Data Preprocessing: The acquired images undergo systematic preprocessing, including data augmentation techniques (e.g., rotation, scaling, and flipping), normalization, and noise reduction operations. These steps are specifically designed to enhance image quality, mitigate the effects of environmental noise such as soil and leaf interference, and create a more consistent dataset. Preprocessing ensures that the model can effectively handle variations in tomato appearance caused by different lighting, shading, and occlusion conditions, thereby optimizing the data for model training.

Detection and Localization: After preprocessing, the enhanced YOLO-PGC model processes images by simultaneously detecting and localizing tomatoes at various ripeness stages. The model is designed to address the challenges of occlusion and complex backgrounds, allowing for accurate detection even when tomatoes are partially hidden or surrounded by cluttered scenes. By leveraging advanced features such as dynamic convolution and multiscale fusion, YOLO-PGC significantly improves detection accuracy and localization precision, especially in challenging conditions such as strong shadows, low light, or overlapping tomatoes.

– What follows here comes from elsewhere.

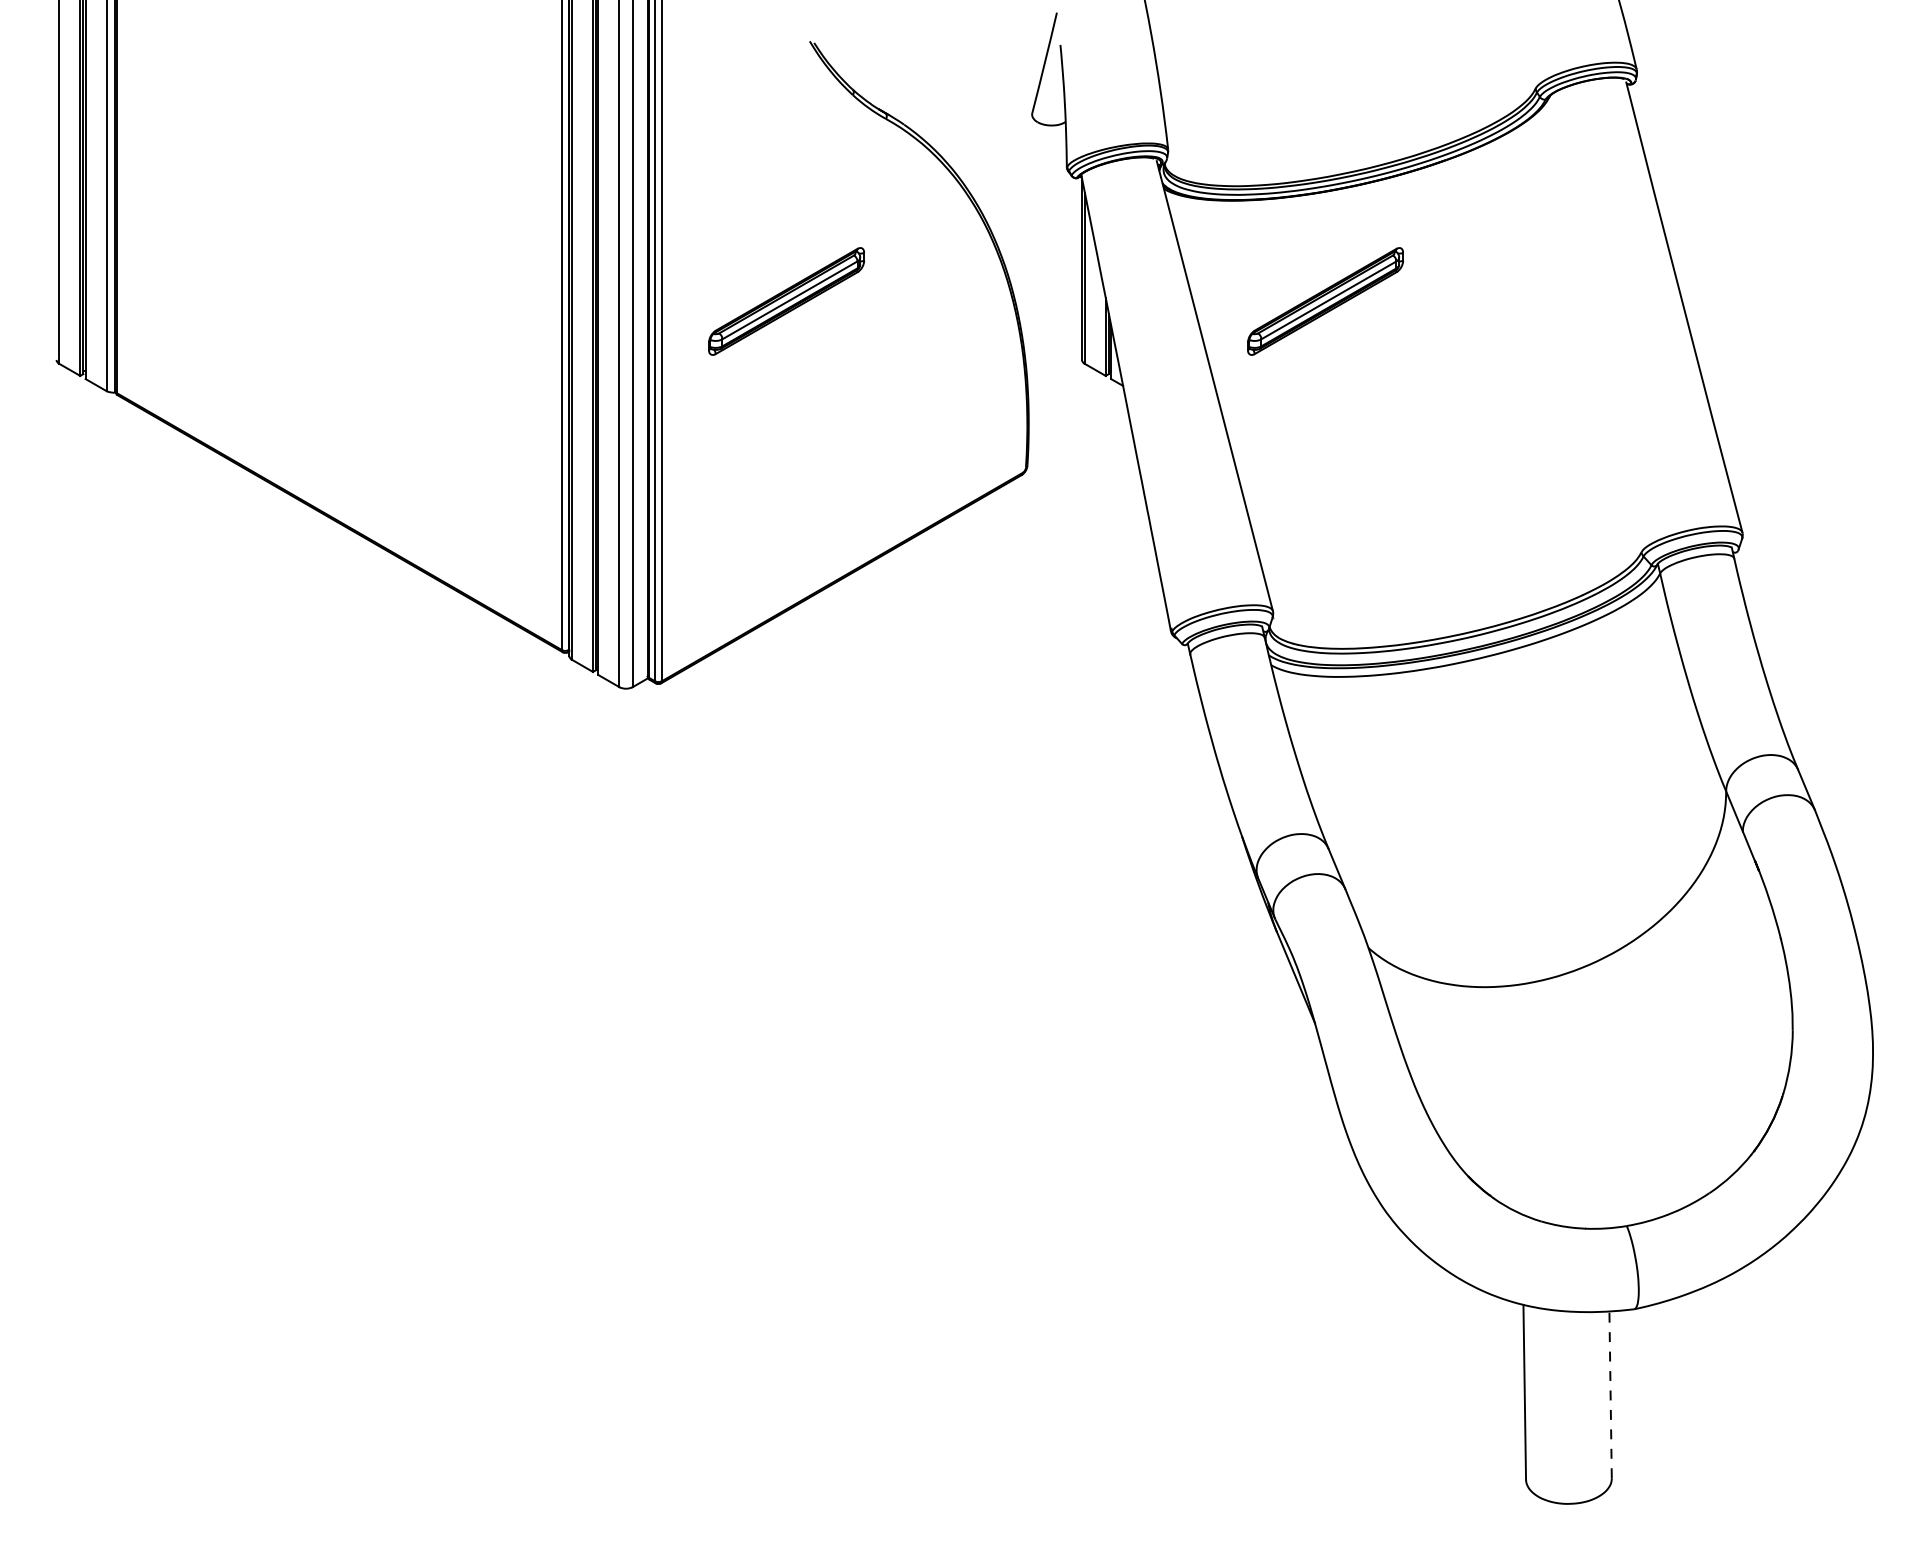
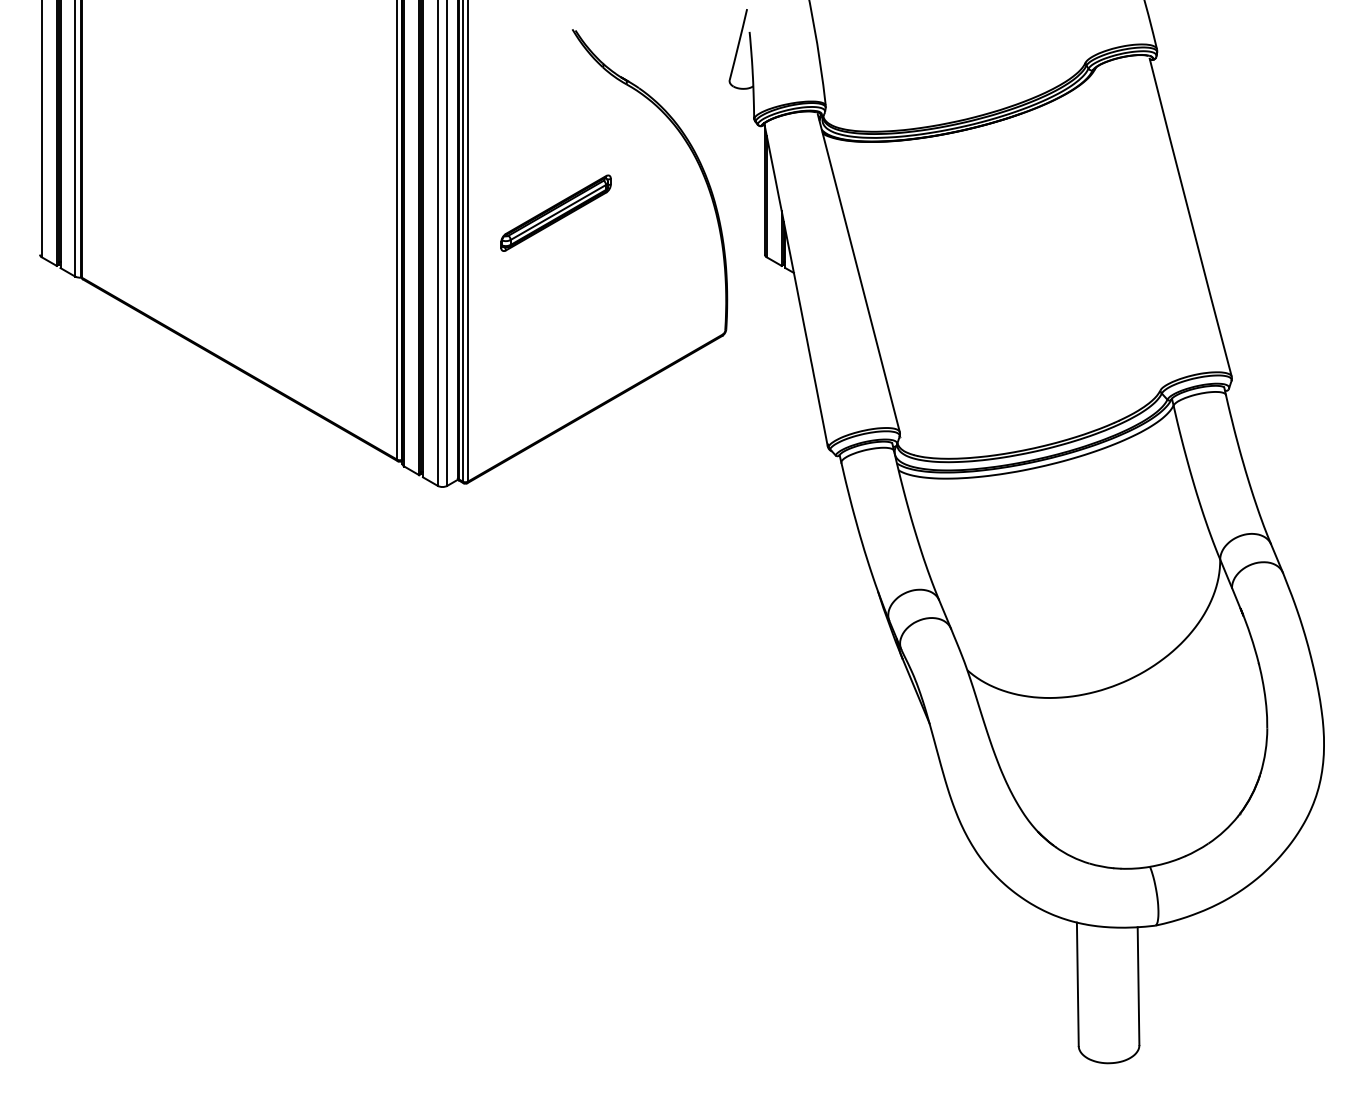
part: (1324, 300) -> (936, 212), removed
line: (1610, 1395) -> (1138, 986), dashed -> solid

The proposed YOLO-PGC architecture substantially upgrades the baseline YOLOv11 framework by introducing key innovations aimed at enhancing performance in agricultural settings. The model is purposefully designed to tackle the specific challenges of tomato ripeness detection and excels at maintaining high detection accuracy and precise localization under diverse illumination conditions, occlusion scenarios, and environmental factors. This systematic approach enables efficient and reliable ripeness evaluation in support of the intelligent agricultural monitoring and decision-making systems that are essential for contemporary precision agriculture.

3.2. YOLO-PGC

Tomato ripeness detection poses numerous intricate challenges within the realm of computer vision. Tomatoes display extensive morphological variation throughout their growth cycle, taking on diverse shapes, color patterns, and size ranges. Additionally, agricultural settings add further complications due to factors such as leaf occlusion, fruit clustering, and inconsistent illumination conditions.

As depicted in Figure 1, this module integrates three essential components: feature decomposition, SS2D dynamic, and variable illumination conditions. Contemporary deep learning methodologies often demonstrate suboptimal performance when confronting these challenges, particularly in scenarios involving small target detection, severe occlusion, and complex background interference.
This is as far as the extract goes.